In light of last week’s most controversial scene – and arguably the most divisive one in the show’s history – it’s best to start with the Lannister siblings as they make their way through the post-Joffrey world. Whether you thought it was a bracing exploration of this world’s systemic misogyny or a thoughtless contribution to our own, Jaime‘s rape of Cersei (because that’s what it was, the crew’s series of confounding and contradictory statements to the contrary) was the elephant in the room. True to the proverb, no one addresses it directly. Could Cersei’s ever-increasing consumption of booze, her anger at Jaime, and her treatment of him like an employee rather than a brother/lover be an acknowledgement of the horror of what happened? What about Jaime’s try-too-hard jokey demeanor with his imprisoned brother Tyrion, his grand gestures of support for Brienne in her attempt to safeguard Sansa Stark, the frequent pained looks on his face that appear to acknowledge he’s never met an oath he couldn’t break?

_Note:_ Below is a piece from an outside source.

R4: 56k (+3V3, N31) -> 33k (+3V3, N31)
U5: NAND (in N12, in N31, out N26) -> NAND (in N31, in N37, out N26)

Sure, you could read this as the show recognizing the truth of what occurred. Perhaps that’s fairest, considering that in the show’s culture, rape in the context of an existing romantic relationship is not even recognized as such when it takes place. Or you could maintain that to look at it this way would be to do the show’s own heavy lifting for it. You could argue that what we see here proceeds under the wild assumption either that what we saw last week was consensual — or that it wasn’t, but that it’s ultimately “no big deal,” given the history of the people involved. Certainly it’s hard to rally once again for the Brienne/Jaime love that can never be, or the Jaime/Tyrion bromance, after last week. It’s not going to settle any arguments, that’s for sure, and that’s before we get to the rape camp at the edge of the world.

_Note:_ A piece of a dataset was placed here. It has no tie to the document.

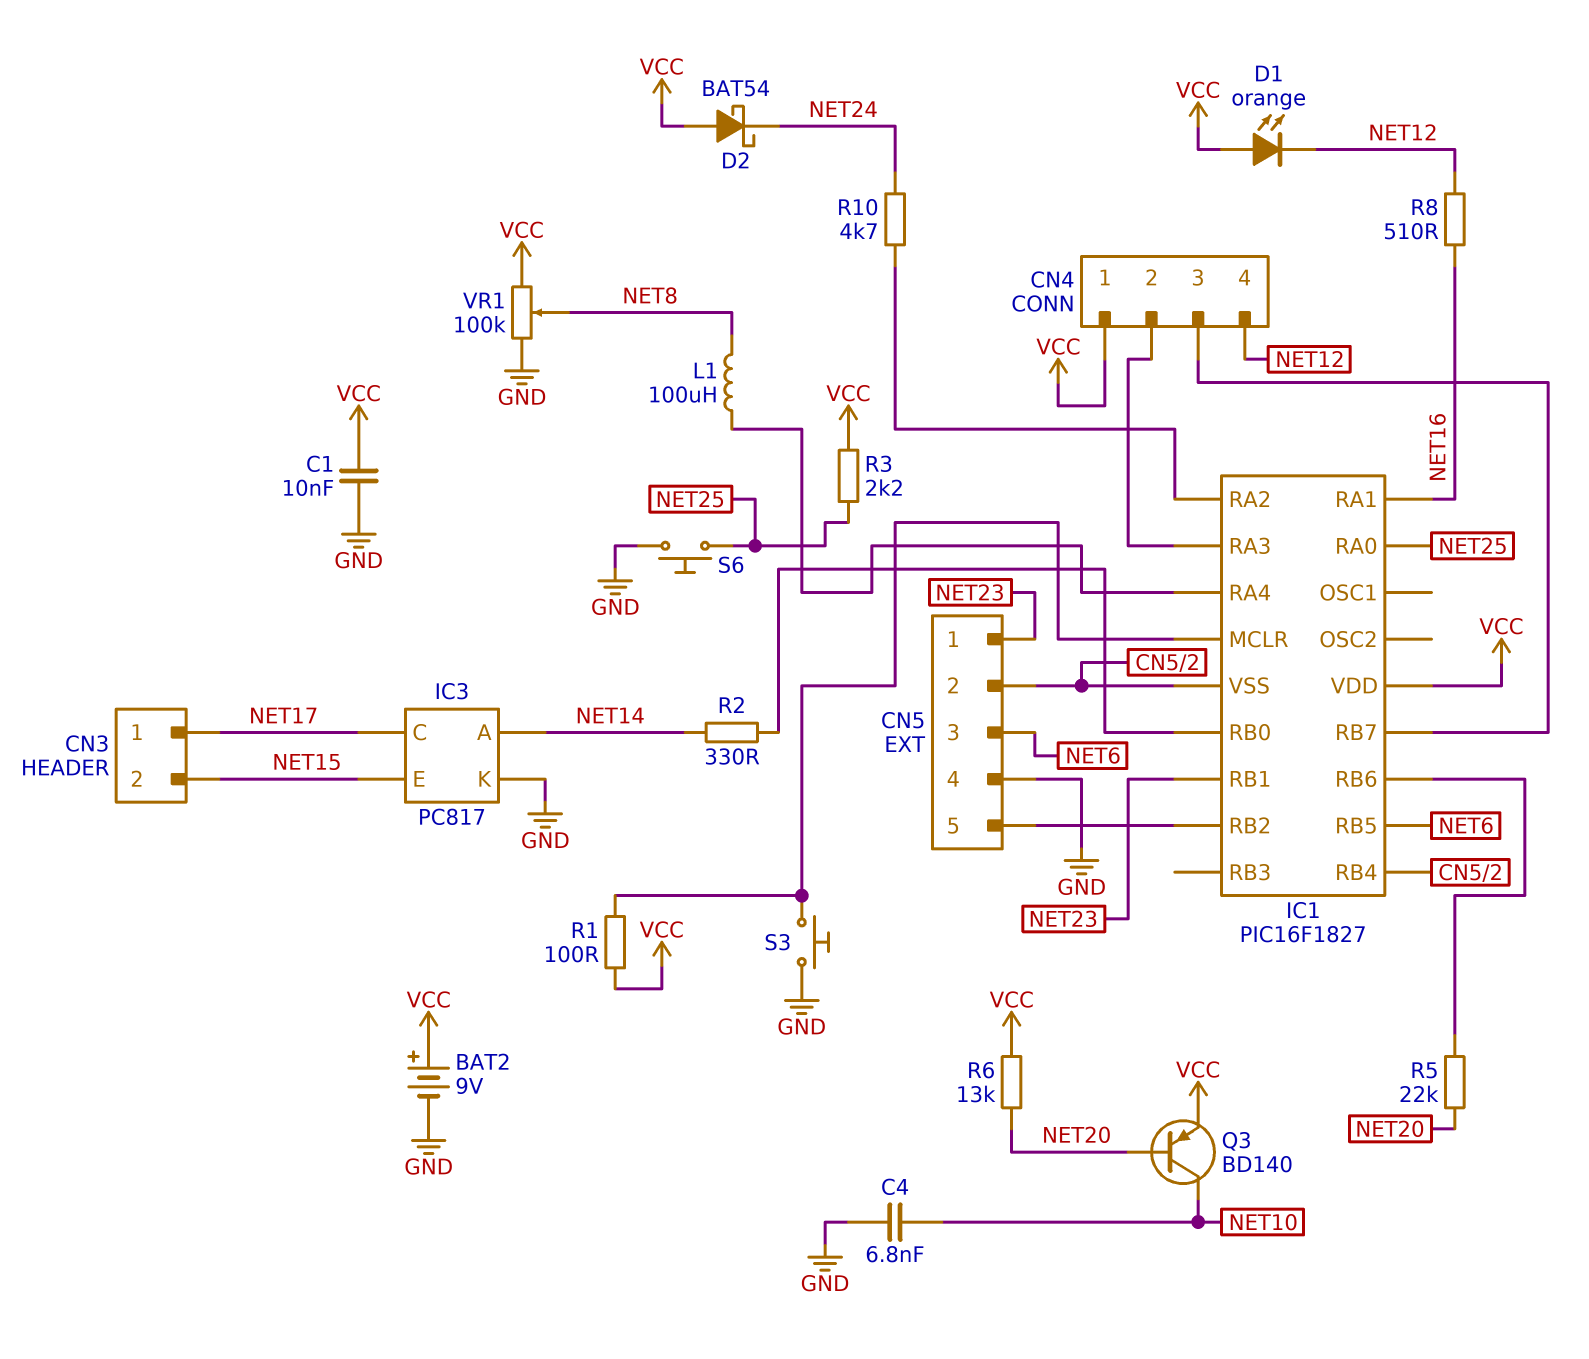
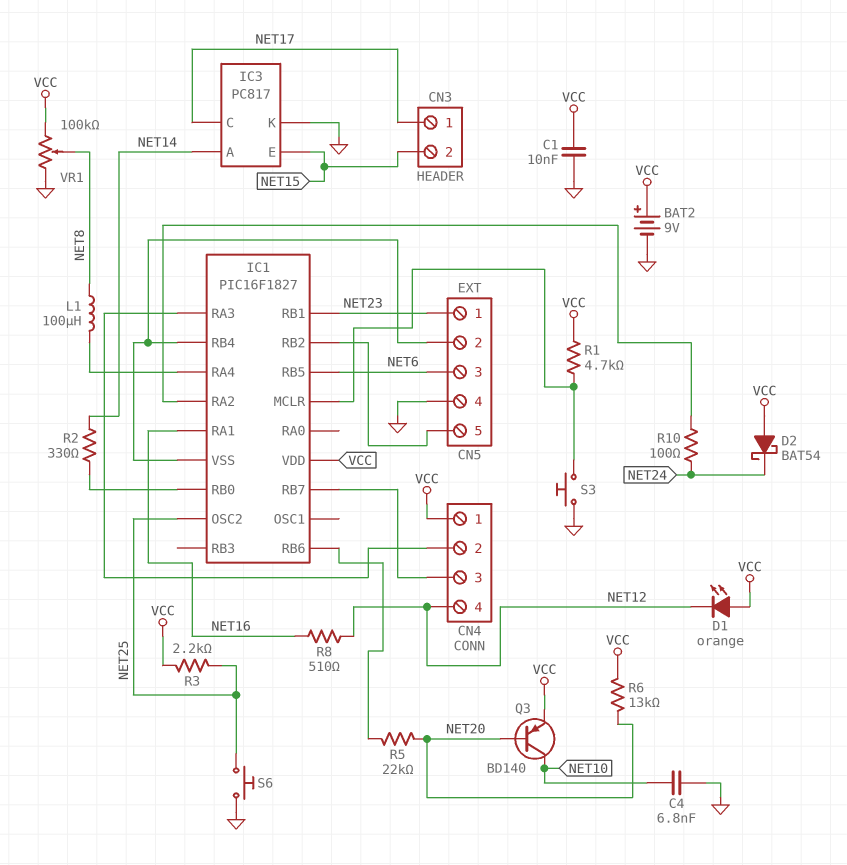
IC1 pin OSC2: none -> NET25
IC1 pin RA0: NET25 -> none
R1: 100 (IC1/MCLR, VCC) -> 4.7k (IC1/MCLR, VCC)
R10: 4.7k (IC1/RA2, NET24) -> 100 (IC1/RA2, NET24)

Delicately treading through that rape-culture minefield made the romp through the Sansa-Littlefinger storyline feel all the stranger — or more invigorating, if you’re into bad daddies and hot-for-teacher fetishism. Free of King’s Landing, her life in the hands of the one man she knows was involved in the death of one of her primary tormenters, Sansa is finally free to speak her mind, candidly assessing the guilt or innocence of various potential parties to Joffrey’s assassination. That includes Littlefinger himself, whose treachery runs so wide and deep that even a veteran victim of court intrigue like Sansa can scarcely comprehend what’s in it for him. Meanwhile, his partner in crime Olenna Tyrell coaches her granddaughter Margaery on the finer points of consolidating power through blowing a young man’s mind (yes, his mind, for the moment). Ever the quick study, Marge sneaks into young King Tommen’s chambers that very night, playing with his pussycat and serving up a ridiculous amount of sexual-awakening realness. All of this plays more or less like one of the better network television dramas in which sexy people play political hardball.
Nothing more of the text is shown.